A few years earlier,
maverick biotech entrepreneur J. Craig Venter
of Maryland-based Celera Genomics had launched a highly publicized race to see whether his privately held company could sequence the entire human genome faster than a public consortium made up of talented scientists from around the world, including DNA pioneers James Watson and Francis Crick. Cloned sheep, human organs grown in petri dishes, genetically modified foods—biotech in 2001 had reached a pinnacle of promise and controversy. Mapping the blueprint of human life was expected to revolutionize medicine, opening the floodgates to a host of new drugs for everything from cancer to diabetes, and Venter wanted to lay claim to that cash cow.
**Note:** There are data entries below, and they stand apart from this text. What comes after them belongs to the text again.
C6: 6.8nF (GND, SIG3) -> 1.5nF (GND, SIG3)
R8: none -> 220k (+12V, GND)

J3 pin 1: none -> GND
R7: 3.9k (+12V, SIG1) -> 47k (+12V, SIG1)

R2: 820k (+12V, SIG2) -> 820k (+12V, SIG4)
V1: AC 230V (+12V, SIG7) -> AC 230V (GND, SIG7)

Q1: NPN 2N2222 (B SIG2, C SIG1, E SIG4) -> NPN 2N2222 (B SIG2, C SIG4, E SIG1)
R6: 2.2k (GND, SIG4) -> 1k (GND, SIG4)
I was rooting for Venter's rival, MIT scientist Eric Lander, who headed up the publicly funded international Human Genome Project. Lander—a Brooklyn-born former Rhodes scholar and recipient of a MacArthur “genius” grant—led a consortium that, unlike Celera, was committed to making its results freely available online and in scientific journals.
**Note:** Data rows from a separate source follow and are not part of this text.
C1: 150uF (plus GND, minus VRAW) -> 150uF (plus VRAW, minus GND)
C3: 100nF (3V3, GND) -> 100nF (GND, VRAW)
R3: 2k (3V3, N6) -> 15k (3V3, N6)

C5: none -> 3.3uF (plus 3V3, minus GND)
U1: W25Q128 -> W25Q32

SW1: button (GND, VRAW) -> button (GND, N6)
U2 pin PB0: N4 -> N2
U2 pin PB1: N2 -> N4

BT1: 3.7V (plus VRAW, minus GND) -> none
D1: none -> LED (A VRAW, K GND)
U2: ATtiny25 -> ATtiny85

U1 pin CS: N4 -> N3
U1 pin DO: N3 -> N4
Venter declared victory in the sequencing race in April 2000. Lander's “hard-core” group of bioinformatics specialists published the draft genome in the prestigious science journal
Nature
in 2001. (The two factions subsequently joined forces.)

Venter, who flew to New York the day following the attacks, had met forensic expert Shaler just months earlier, at a museum reception. They had been a short cab ride away from lower Manhattan, at the American Museum of Natural History. Now the elegant affair seemed like it had occurred on another planet. Venter offered Shaler his expertise and the use of Celera's gene-sequencing facility to help identify the New York City victims. At the time, DNA profiling—determining the likelihood that genetic material came from a particular individual—was not as advanced as the science of sequencing. Documenting the 30,000 genes of the human genome had taken even speedy Celera almost three years. The challenge in New York City was fundamentally different but comparable in scope, a Herculean task outside the realm of anything previously attempted with existing technology and tools.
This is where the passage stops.